Perceptually-Minimal Color Optimization for Web Accessibility: A Multi-Phase Constrained Approach
By: Lalitha A R
Potential Business Impact:
Makes websites easy to read without changing colors.
Web accessibility guidelines require sufficient color contrast between text and backgrounds; yet, manually adjusting colors often necessitates significant visual deviation, compromising vital brand aesthetics. We present a novel, multi-phase optimization approach for automatically generating WCAG-compliant colors while minimizing perceptual change to original design choices. Our method treats this as a constrained, non-linear optimization problem, utilizing the modern perceptually uniform OKLCH color space. Crucially, the optimization is constrained to preserve the original hue ($\text{H}$) of the color, ensuring that modifications are strictly limited to necessary adjustments in lightness ($\text{L}$) and chroma ($\text{C}$).

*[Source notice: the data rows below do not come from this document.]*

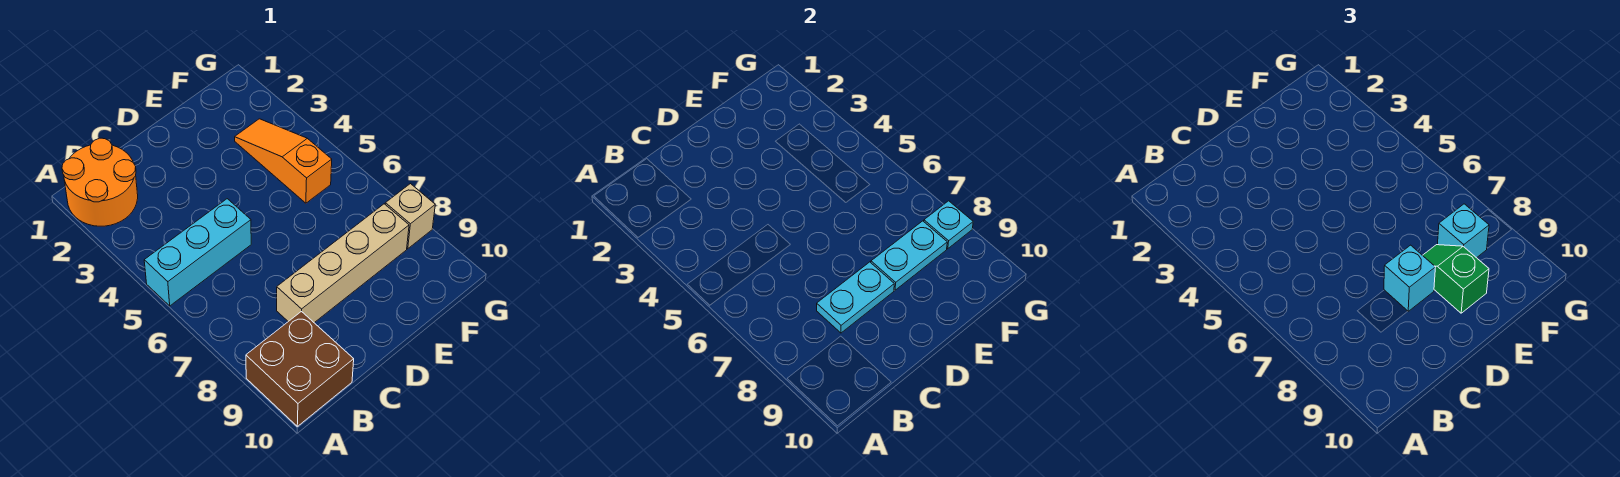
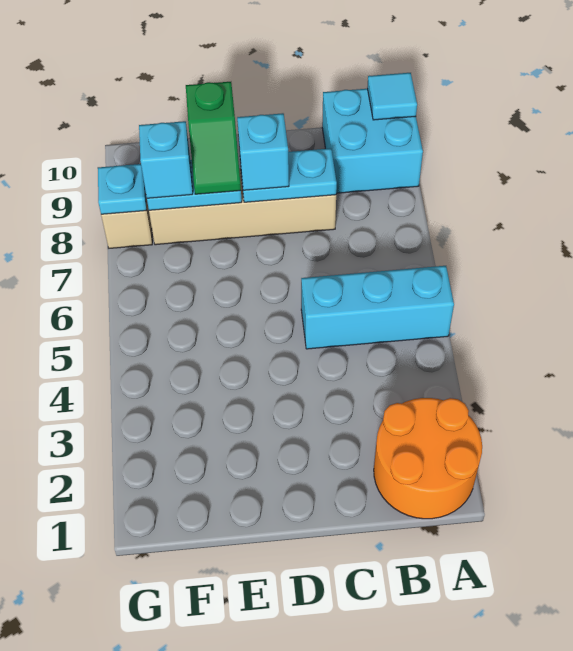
brown brick A9:B10 level 1 -> cyan brick A9:B10 level 1
none -> cyan tile A10 level 2
orange slope F3:F5 level 1 top 5 -> none

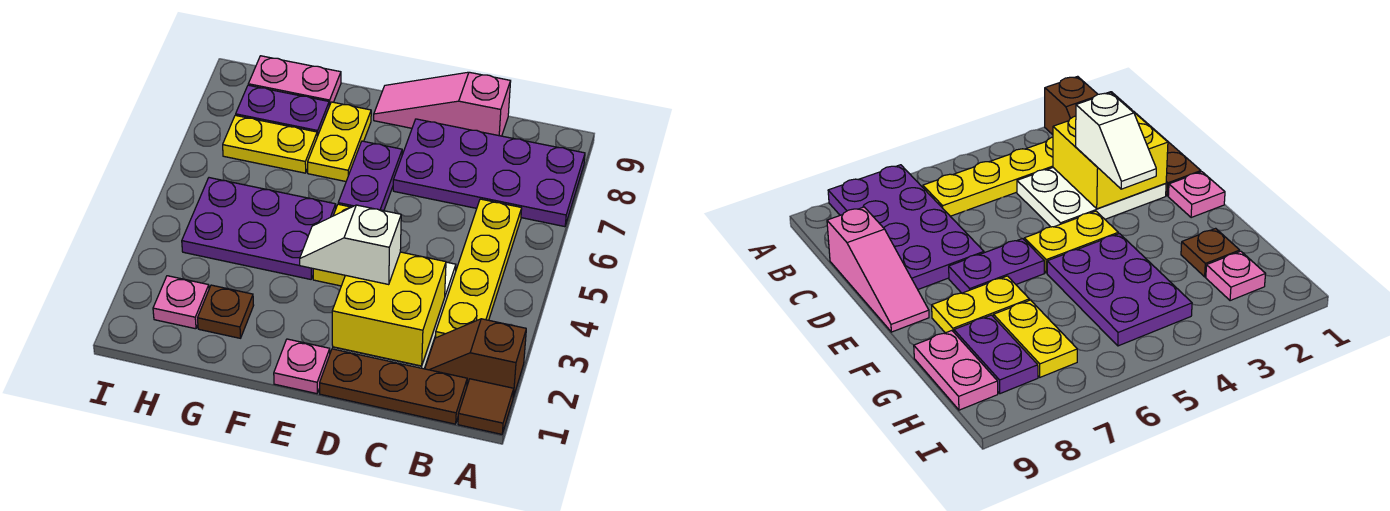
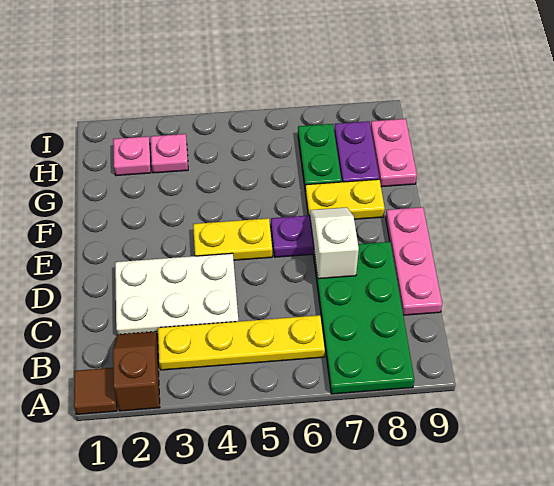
purple plate A7:D8 level 1 -> green plate A7:D8 level 1
brown plate B1:D1 level 1 -> none
yellow brick C2:D3 level 2 -> none
pink slope C9:E9 level 1 top C -> pink plate C9:E9 level 1
white slope D3:E3 level 3 top D -> white slope D7:E7 level 2 top D
pink plate E1 level 1 -> pink plate H3 level 1
purple plate F4:H5 level 1 -> none
brown plate G2 level 1 -> none
yellow plate G7:H7 level 1 -> green plate G7:H7 level 1

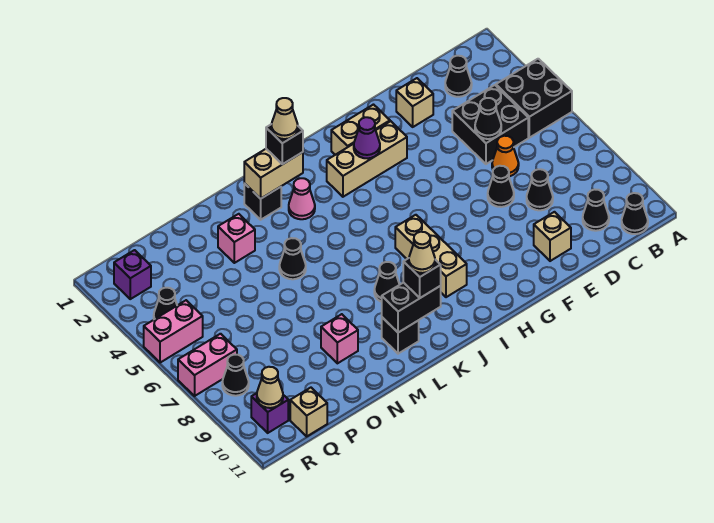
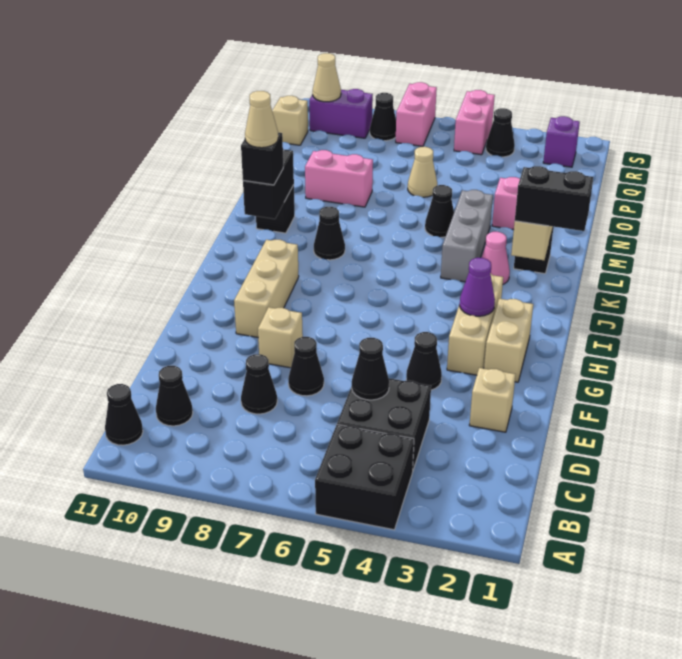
black cone C2 level 1 -> black cone F4 level 1
orange cone D6 level 1 -> none
tan brick E10 level 1 -> tan brick F8 level 1
tan brick I7:I9 level 1 -> tan brick G9:I9 level 1
black brick K2 level 3 -> black brick K1:K2 level 3
tan cone K2 level 4 -> tan cone O6 level 1
none -> grey brick K4:M4 level 1
pink brick N9 level 1 -> pink brick N8:N9 level 1
purple brick R10 level 1 -> purple brick R9:R10 level 1

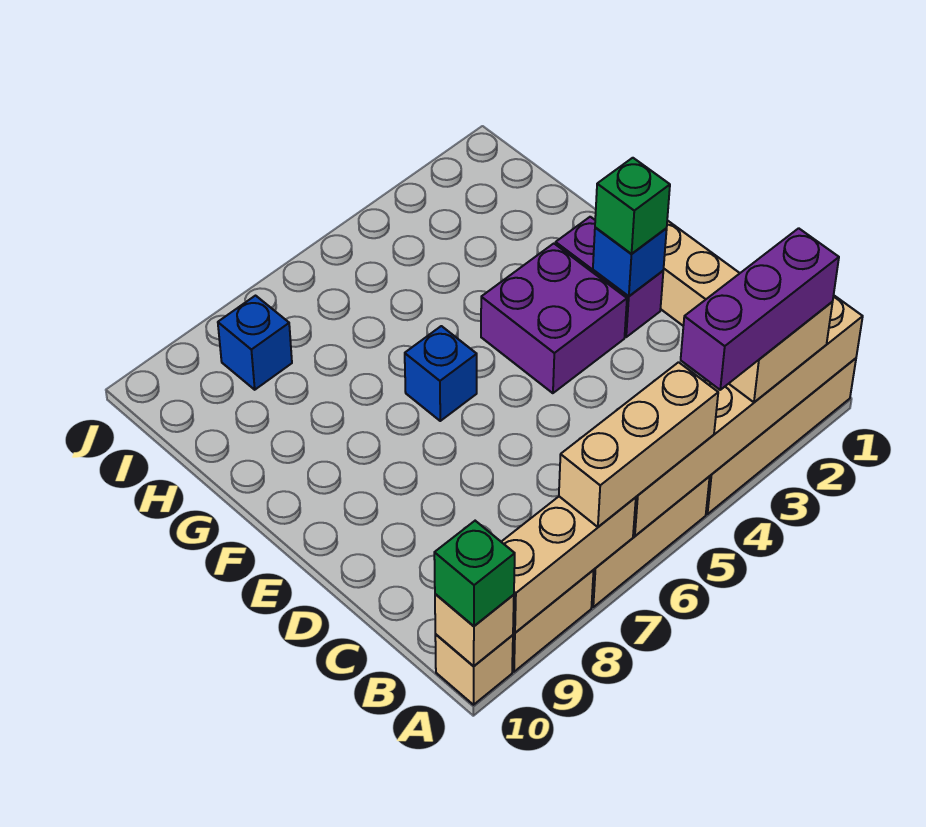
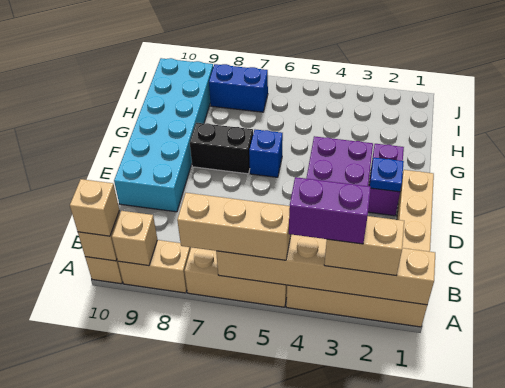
purple brick A2:A4 level 4 -> purple brick A3:A4 level 4
tan brick A7:A9 level 2 -> tan brick A9 level 2
green brick A10 level 3 -> tan brick A10 level 3
none -> cyan brick D9:I10 level 1
blue brick E2 level 2 -> blue plate E2 level 2
green brick E2 level 3 -> none
none -> black brick F7:F8 level 1
blue brick I8 level 1 -> blue brick I7:I8 level 1

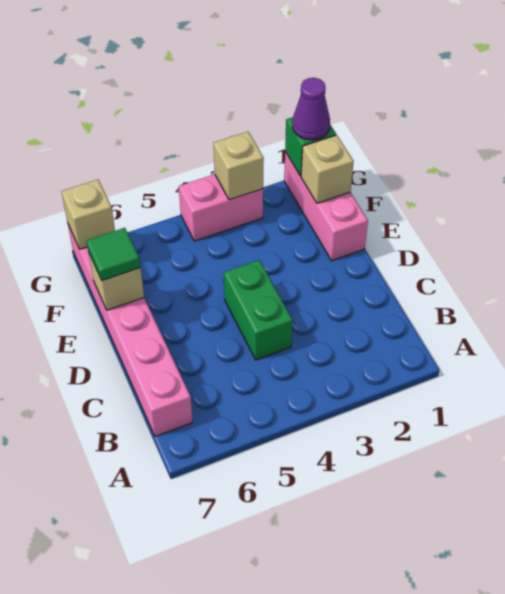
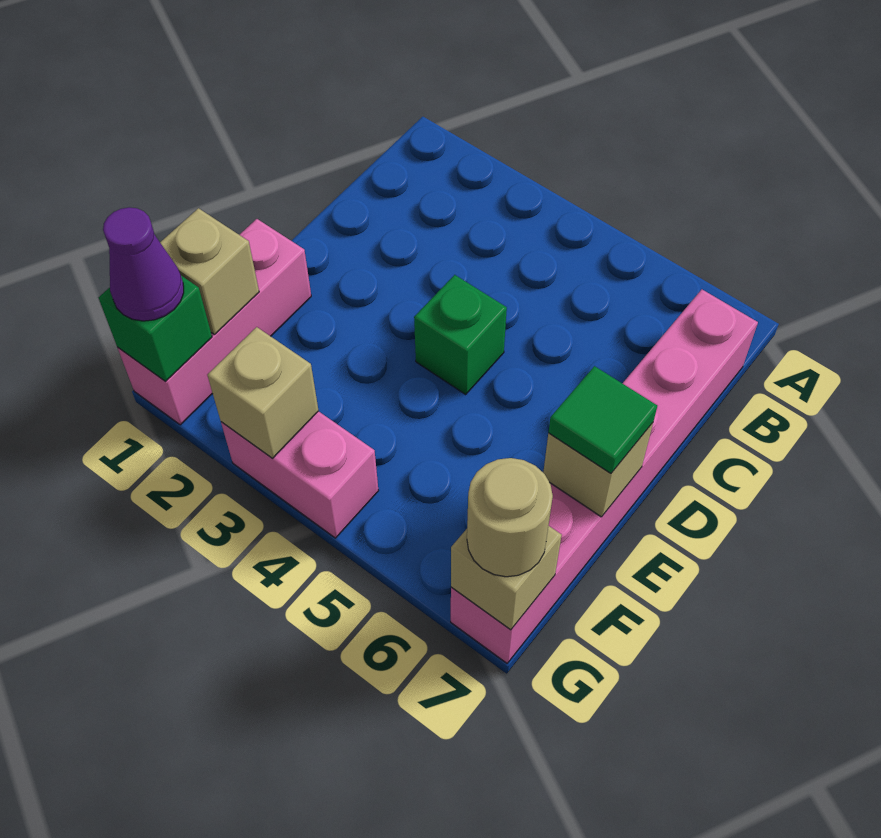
green brick C4:D4 level 1 -> green brick D4 level 1
none -> tan round brick G7 level 3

This is achieved through a three-phase sequence: binary search, gradient descent, and progressive constraint relaxation. Evaluation on a dataset of 10,000 procedurally generated color pairs demonstrates that the algorithm successfully resolves accessibility violations in $77.22\%$ of cases, with $88.51\%$ of successful corrections exhibiting imperceptible color difference ($ΔE_{2000} < 2.0$) as defined by standard perceptibility thresholds. The median perceptual change for successful adjustments is only $0.76\ ΔE_{2000}$, and the algorithm achieves this with a median processing time of $0.876\text{ms}$ per color pair. The approach demonstrates that accessibility compliance and visual design integrity can be achieved simultaneously through a computationally efficient, perceptually-aware optimization that respects brand identity. The algorithm is publicly implemented in the open-source cm-colors Python library.